Only heavy commercial vehicles with a driver and turn-boy will be allowed to cross over to either country.
The Ugandan government is also reading from the same script and has already issued a raft of measures to avert the spread of the virus.
“Pending the evolving of an EAC Health Response Plan to the Pandemic by the East Africa Ministers of Health, no person, Ugandan or otherwise, will be allowed to enter Uganda by land or water except for drivers and accompanying crews, not exceeding 3 persons, for cargo transport vehicles trailers, lorries and other cargo vehicles. No buses, mini-buses, salon cars or boda-bodas will be allowed in the country,” Museveni said.
Many people were caught unaware by the short notice and faced off with immigration officers manning the porous border.
“Also, pedestrians, walking on foot, or bicycle rider will not be allowed to enter Uganda or to enter Uganda by road, path or water; nor will they be allowed to exit by those means,” Museveni noted.

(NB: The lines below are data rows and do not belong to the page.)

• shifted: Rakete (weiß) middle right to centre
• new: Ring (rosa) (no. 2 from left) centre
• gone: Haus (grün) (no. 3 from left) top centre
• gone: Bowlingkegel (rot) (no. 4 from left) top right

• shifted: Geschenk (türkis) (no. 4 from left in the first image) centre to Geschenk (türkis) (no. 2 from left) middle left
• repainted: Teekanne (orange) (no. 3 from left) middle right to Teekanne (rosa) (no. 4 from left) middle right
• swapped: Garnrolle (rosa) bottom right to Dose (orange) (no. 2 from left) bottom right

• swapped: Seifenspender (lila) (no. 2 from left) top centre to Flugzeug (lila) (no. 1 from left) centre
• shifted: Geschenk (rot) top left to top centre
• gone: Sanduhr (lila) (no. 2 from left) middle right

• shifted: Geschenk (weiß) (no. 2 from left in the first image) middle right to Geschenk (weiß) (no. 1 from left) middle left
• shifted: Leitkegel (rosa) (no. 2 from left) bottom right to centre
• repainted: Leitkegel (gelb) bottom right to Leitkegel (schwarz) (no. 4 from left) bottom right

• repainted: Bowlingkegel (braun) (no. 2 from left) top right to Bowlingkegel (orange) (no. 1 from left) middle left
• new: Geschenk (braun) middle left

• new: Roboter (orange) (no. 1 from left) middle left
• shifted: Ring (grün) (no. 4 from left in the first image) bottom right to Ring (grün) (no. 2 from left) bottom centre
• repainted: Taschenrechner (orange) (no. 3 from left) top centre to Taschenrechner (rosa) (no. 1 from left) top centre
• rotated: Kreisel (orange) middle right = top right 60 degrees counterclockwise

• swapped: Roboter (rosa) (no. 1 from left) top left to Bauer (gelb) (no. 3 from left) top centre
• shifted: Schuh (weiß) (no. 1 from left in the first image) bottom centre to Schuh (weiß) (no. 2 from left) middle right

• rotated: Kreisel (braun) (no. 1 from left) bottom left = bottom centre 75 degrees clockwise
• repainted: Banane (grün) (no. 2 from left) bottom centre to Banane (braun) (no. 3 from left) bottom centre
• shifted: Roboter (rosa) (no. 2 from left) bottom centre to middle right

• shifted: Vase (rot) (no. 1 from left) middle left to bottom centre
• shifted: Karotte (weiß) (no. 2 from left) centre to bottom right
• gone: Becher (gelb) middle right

The border post worth $12 million (Shs44 billion) was constructed by Cross –border business advisory organization, Trade Mark East Africa (TMEA) with funding from UK Department of International Development (DFID) and the Global Affairs, Canada.
Busia border is one of the busiest in East Africa and Uganda’s second busiest point after Malaba, with an average of 894 vehicles crossing per day (TMEA, 2011).
The border handles human and cargo to and from Kenya, Rwanda, Burundi, South Sudan and DRC.
As the reality of coronavirus pandemic slowly sinks in, more and more African countries are moving to close their borders as cases sour above 1,000 across the continent. Uganda, Eritrea and Angola are the latest to announce their first cases of Covid-19 as the disease is formally known.
Africa’s most populous nation, Nigeria, on Saturday announced it was closing airports to all incoming international flights for a month.